String starts with : + one of is, where, matches, or not, with anything between parentheses, followed by any combination of characters.

The code change for this:

diff --git a/src/nwsapi.js b/src/nwsapi.js
index c39c475..9eb1b96 100644
--- a/src/nwsapi.js
+++ b/src/nwsapi.js
@@ -76,7 +76,7 @@
   GROUPS = {
     // pseudo-classes requiring parameters
     linguistic: '(dir|lang)\\x28\\s?([-\\w]{2,})\\s?(?:\\x29|$)',
-    logicalsel: '(is|where|matches|not)\\x28\\s?([^()]*|[^\\x28]*\\x28[^\\x29]*\\x29)\\s?(?:\\x29|$)',
+    logicalsel: '(is|where|matches|not)\\x28(.*)\\x29',
     treestruct: '(nth(?:-last)?(?:-child|-of-type))(?:\\x28\\s?(even|odd|(?:[-+]?\\d*)(?:n\\s?[-+]?\\s?\\d*)?)\\s?(?:\\x29|$))',
     // pseudo-classes not requiring parameters
     locationpc: '(link|visited|target)\\b',

I'm not sure why there's an (?:\\x29|$)(a closing parenthesis or the end of the line) there, is there a case I'm missing? Seems to suggest that pseudo-classes left open, such as :is(ul are valid selectors.

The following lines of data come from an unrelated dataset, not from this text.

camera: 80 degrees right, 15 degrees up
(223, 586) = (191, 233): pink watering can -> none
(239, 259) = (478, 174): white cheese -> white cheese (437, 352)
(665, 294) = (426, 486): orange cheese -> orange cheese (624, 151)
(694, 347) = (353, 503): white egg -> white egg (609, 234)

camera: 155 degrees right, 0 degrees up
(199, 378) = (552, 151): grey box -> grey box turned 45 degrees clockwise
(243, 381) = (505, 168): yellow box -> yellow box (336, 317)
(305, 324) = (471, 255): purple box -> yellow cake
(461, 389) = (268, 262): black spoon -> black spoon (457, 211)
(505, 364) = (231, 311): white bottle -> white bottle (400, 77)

dperini commented 4 years ago

You guessed it correctly about (?:\x29|$). You will see that pattern spread everywhere in nwsapi RegExp.

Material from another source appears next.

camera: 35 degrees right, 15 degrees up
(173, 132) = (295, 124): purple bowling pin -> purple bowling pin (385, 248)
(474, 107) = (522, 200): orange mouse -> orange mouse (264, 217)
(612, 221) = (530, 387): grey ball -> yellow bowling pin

"That is how selector/CSS parsing works." So I was told by Anne van Kesteren and Tab Atkins. Expand and follow the threads around these same dates :https://twitter.com/annevk/status/924253443920990209 This opened up many questions and answer about this unknown aspect. I just hope my interpretation was correct and the implementation reflects reality.

I will take your observations and think how to rework the RegExp for parsing the multiple arguments (for :is() and similar).

danburzo commented 4 years ago

Ah, thanks for the reference. That does complicate things a bit...

ExE-Boss commented 4 years ago

The bug is caused by the fact that Regular Expressions can’t be recursive in JavaScript (this is also why PrismJS only supports a few levels of nesting).

The only real way to fix it fully would be to implement a full CSS Selector syntax parser.

vincenthongzy commented 2 years ago

Hey there, could we close this issue since its already fixed and released in v2.2.1 ? I was tracking some problems related to the :is pseudo-class being thrown as Syntax Error in my jest tests, then I stumbled upon this issue. Luckily I checked the commit history, otherwise I would be blocked for a longer period of time.